Inventory and monitoring of forest conditions (i.e. structure, composition, biomass, and carbon) are often conducted by National Forest Inventory programs that rely upon plot-based field sampling (Tomppo et al., 2010). Measurements from field inventory plots include highly detailed information about forest vegetation composition and structure, from which sample-based estimates of forest conditions can be calculated. Information from inventory plots and other long-term plot networks can be used to develop and calibrate growth and yield equations (Smith, S.H., et al., 1984, Lessard, V.C., et al., 2001 and Lacerte, V., et al., 2006), and facilitate the calibration and validation of remotely sensed estimates of forest inventory attributes (Smith, W.B., 2002 and Wulder, M.A., et al., 2004). The re-measurement of permanent sample plots in a forest inventory cycle can also provide critical information for change monitoring (Poso, S., 2006, Woodbury, P.B., et al., 2007, Herold, M., et al., 2011 and Moeur, M., et al., 2011). Despite their widespread use, lack of spatial coverage and lengthy re-measurement intervals can limit the effectiveness of field plots in quantifying forest change, especially in remote and/or unmanaged forests that often have greatly reduced or non-existent field inventory data (Wulder et al., 2004). To accommodate the difficulty and expense in collecting ground plots, photo plots are often used as a substitute for field plots, as well as for stratification purposes in multi-phase plot-based inventory programs (Bechtold, W.A. and Patterson, P.L., 2005 and Gillis, M., et al., 2005). Photo plots provide an opportunity for implementation of a sample-based inventory upon similar statistical underpinnings as plot-based programs. Large area representation is possible with photo plots (Nielsen, U., et al., 1979 and Magnusssen, S. and Russo, G., 2012); however complete spatial coverage is lacking. Furthermore, establishing and measuring photo plots typically requires purpose collected imagery, which in combination with expert interpretation and the need for some level of supporting field plot data, can substantially increase costs in remote and unmanaged forests.
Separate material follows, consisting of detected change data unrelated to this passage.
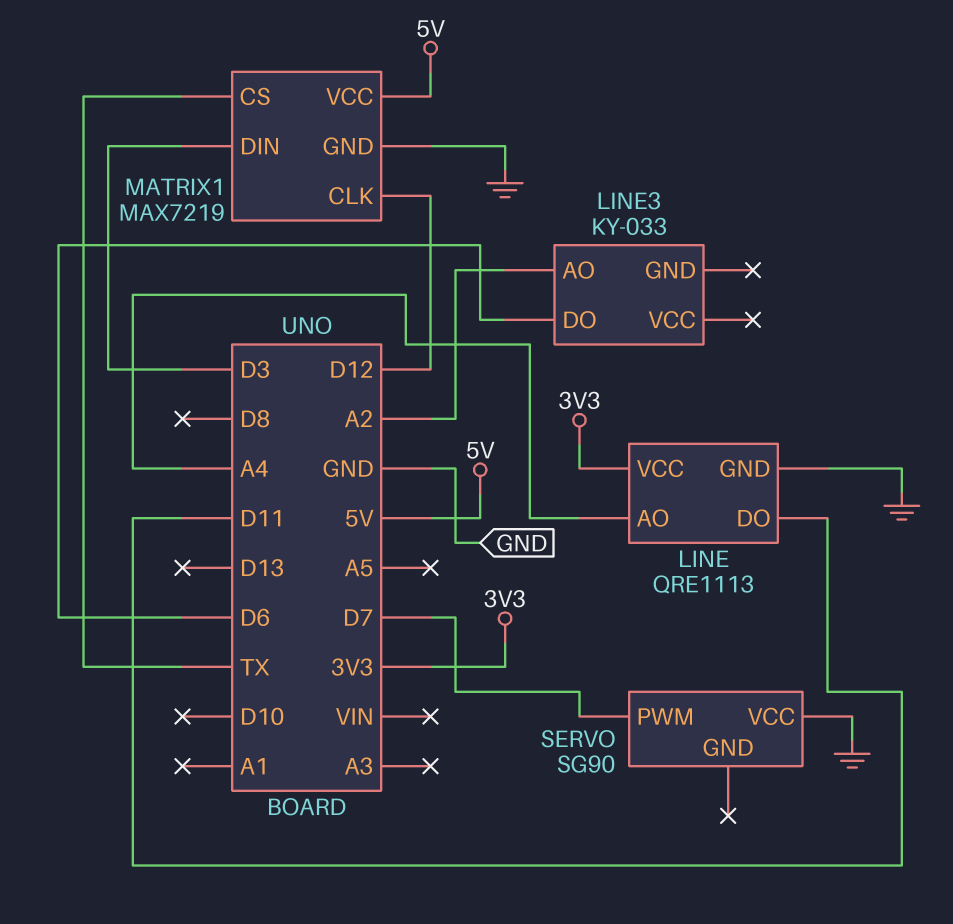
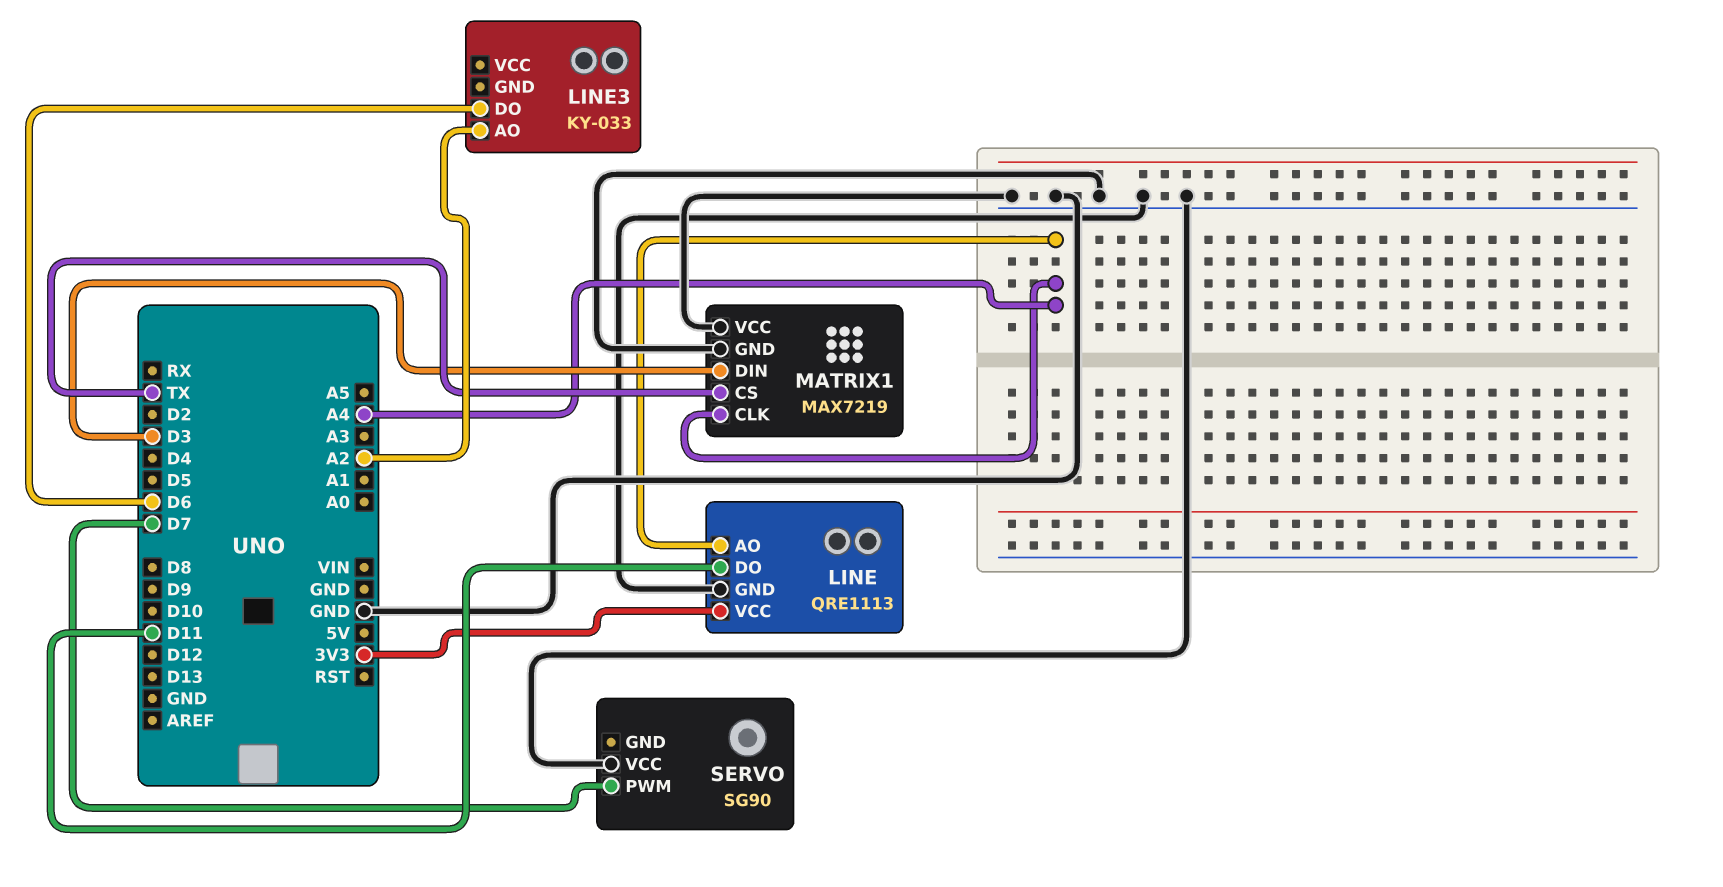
MATRIX1 pin CLK: D12 -> A4
MATRIX1 pin VCC: 5V -> GND

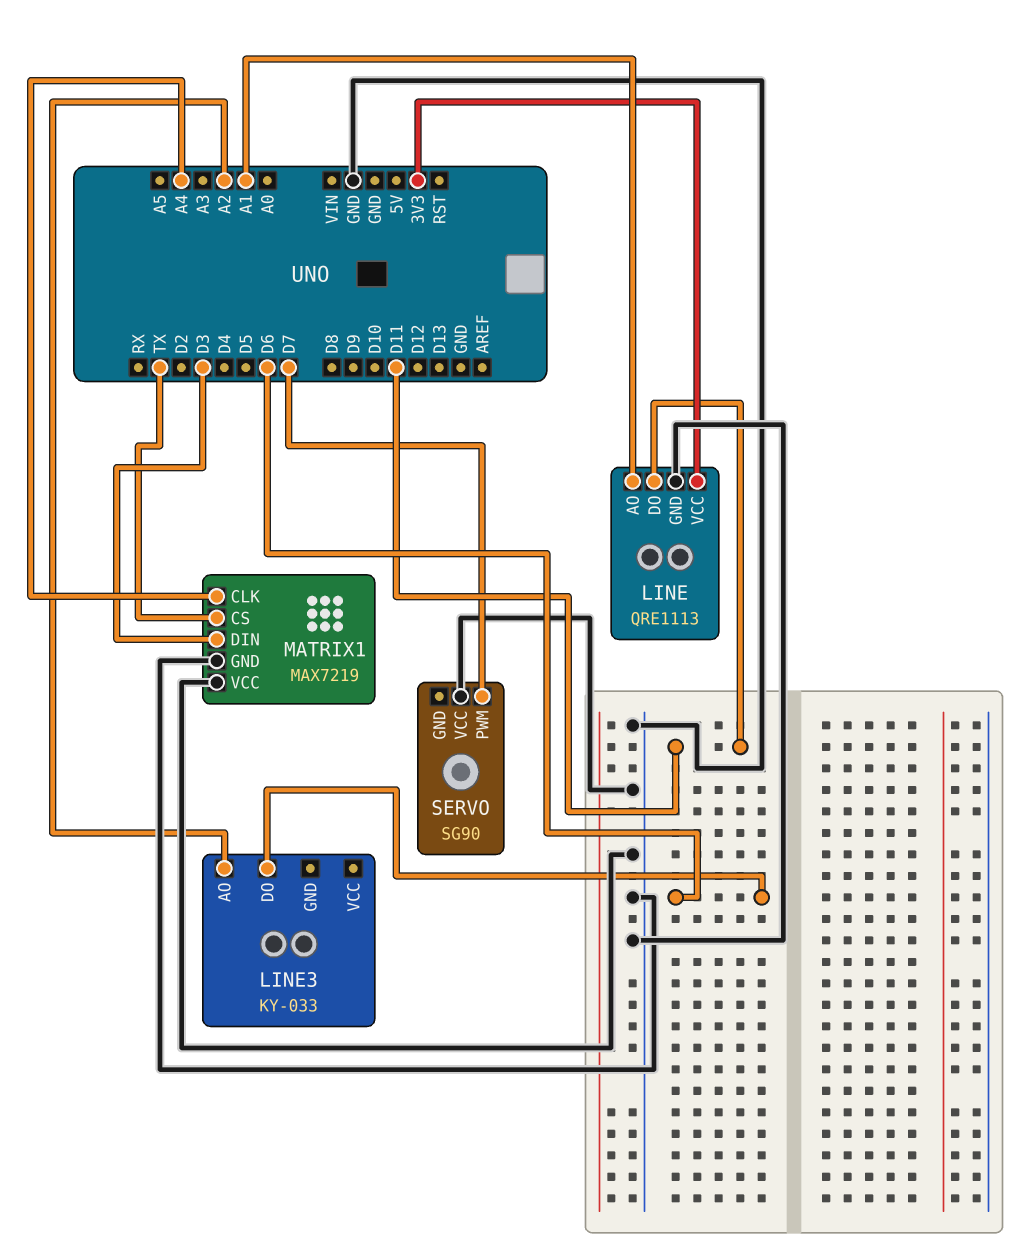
LINE pin AO: A4 -> A1

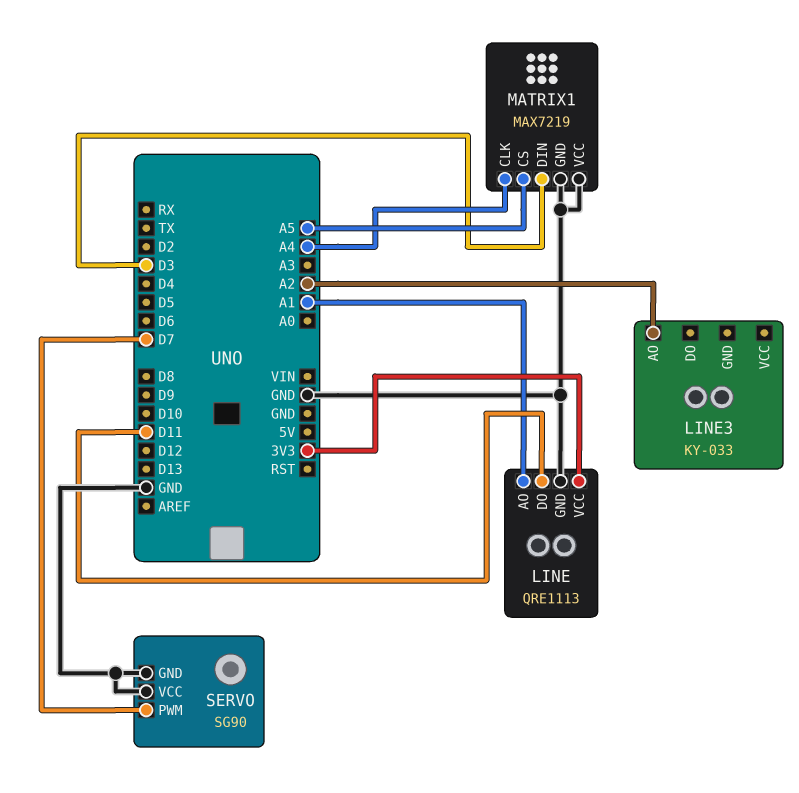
LINE3 pin DO: D6 -> none
MATRIX1 pin CS: TX -> A5
SERVO pin GND: none -> GND

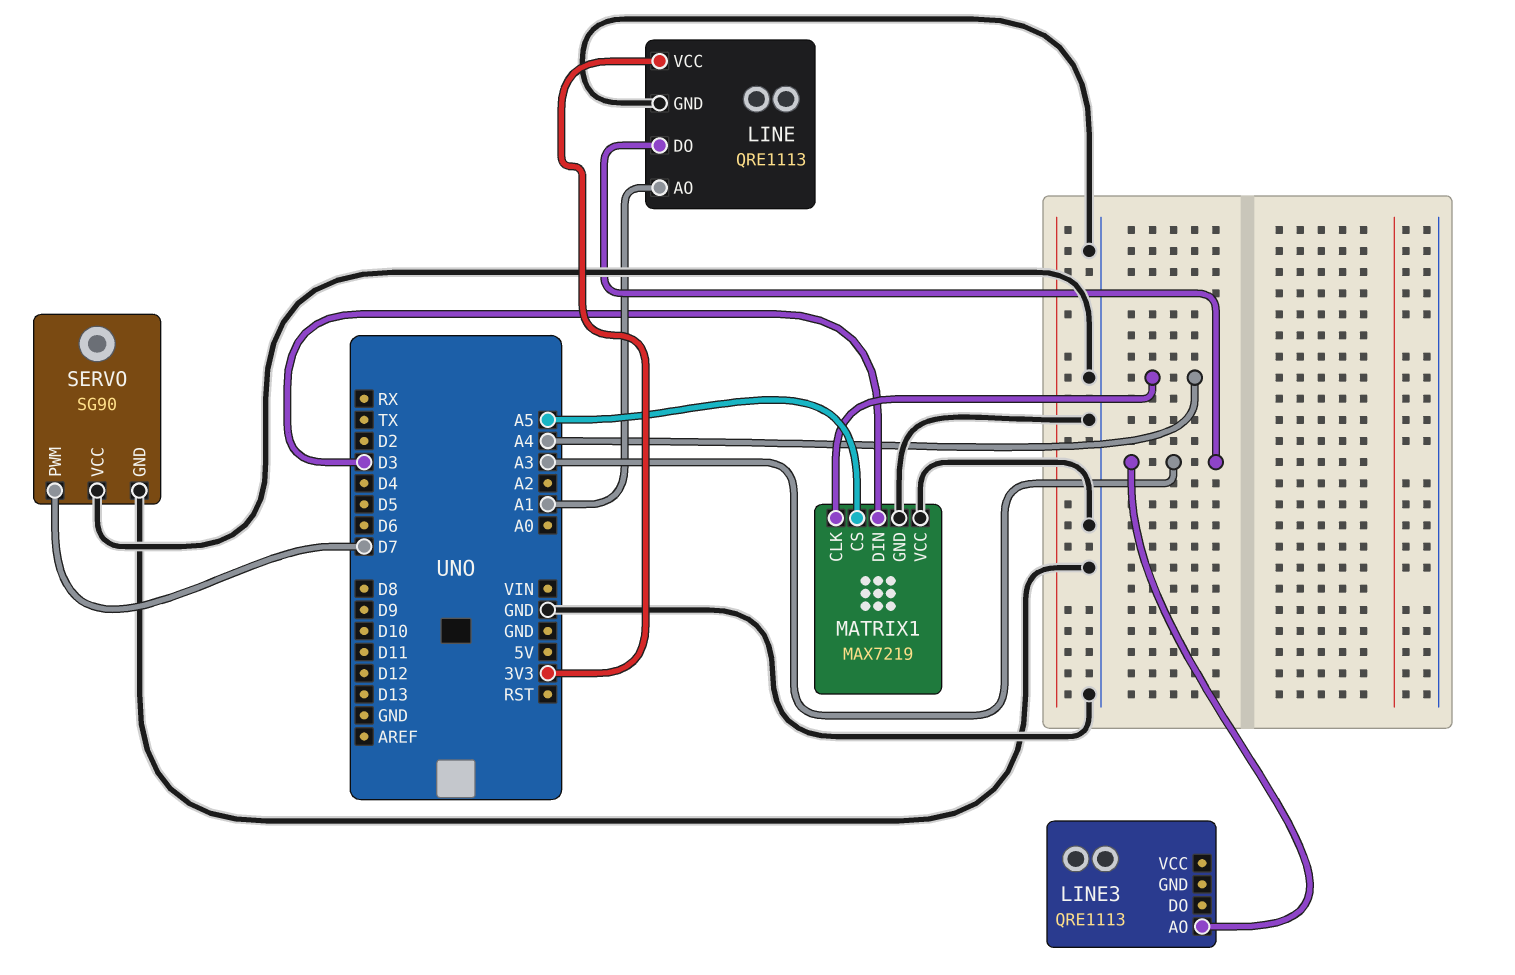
LINE pin DO: D11 -> A3
LINE3: KY-033 -> QRE1113
LINE3 pin AO: A2 -> A3

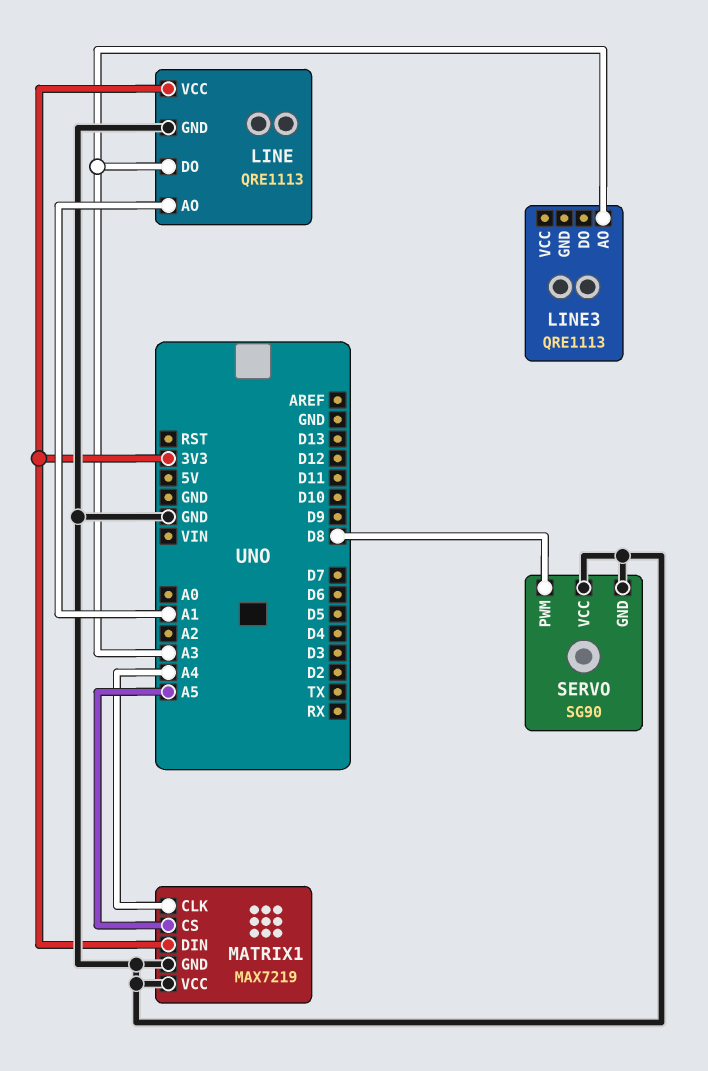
MATRIX1 pin DIN: D3 -> 3V3
SERVO pin PWM: D7 -> D8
As a complementary approach to field and photo-based inventories, satellite imagery can provide spatially complete information about forests across large areas. Regional and global maps of forest cover and change over time have long been derived from multispectral satellite imagery (Woodcock, C.E., et al., 1994, Cohen, W.B., et al., 2001, Hansen, M.C., et al., 2003 and Hansen, M.C., et al., 2013. Hermosilla, Wulder, White, Coops, & Hobart, 2015a). In particular, Landsat TM/ETM + imagery is widely used for forest mapping because of its free and open data policy, global coverage, long temporal record, large scene-sizes, and spectral and spatial resolutions compatible with characterizing vegetation conditions and dynamics (Cohen, W.B. and Goward, S.N., 2004, Woodcock, C.E., et al., 2008, Wulder, M.A., et al., 2012a and Kennedy, R.E., et al., 2014). Regional and national forest inventory programs increasingly integrate satellite imagery with inventory plots, leveraging the detailed forest conditions provided by sampled field or photo plots with complete spatial coverage provided by satellite imagery to generate spatial predictions (e.g. maps) of forest conditions (Ohmann, J.L. and Gregory, M.J., 2002, Tomppo, E., et al., 2008, Wilson, B.T., et al., 2013 and Beaudoin, A., et al., 2014). As one possible approach, nearest neighbor (NN) imputation methods are widely used in plot/imagery integration. Imputation methods fill in observations that are missing for some records (Y-variables), using related variables that are available for all records (X-variables). In forest mapping applications, Y-variables are usually measures of forest composition or structure derived from a sample of field or photo plots, while mapped X-variables can include multispectral satellite imagery and other spatially complete datasets (i.e. climate, topography). Regression approaches predict new Y-variables when they are missing, but can distort marginal distributions and covariation between Y-variables. In contrast, imputation is a method for filling in missing data by substituting values from donor observations with the underlying assumption that two locations with similar values of X-variables should be similar with respect to Y-variables. A major strength of imputation approaches is these donor-based methods are multivariate, non-parametric, and distribution-free (Eskelson et al., 2009).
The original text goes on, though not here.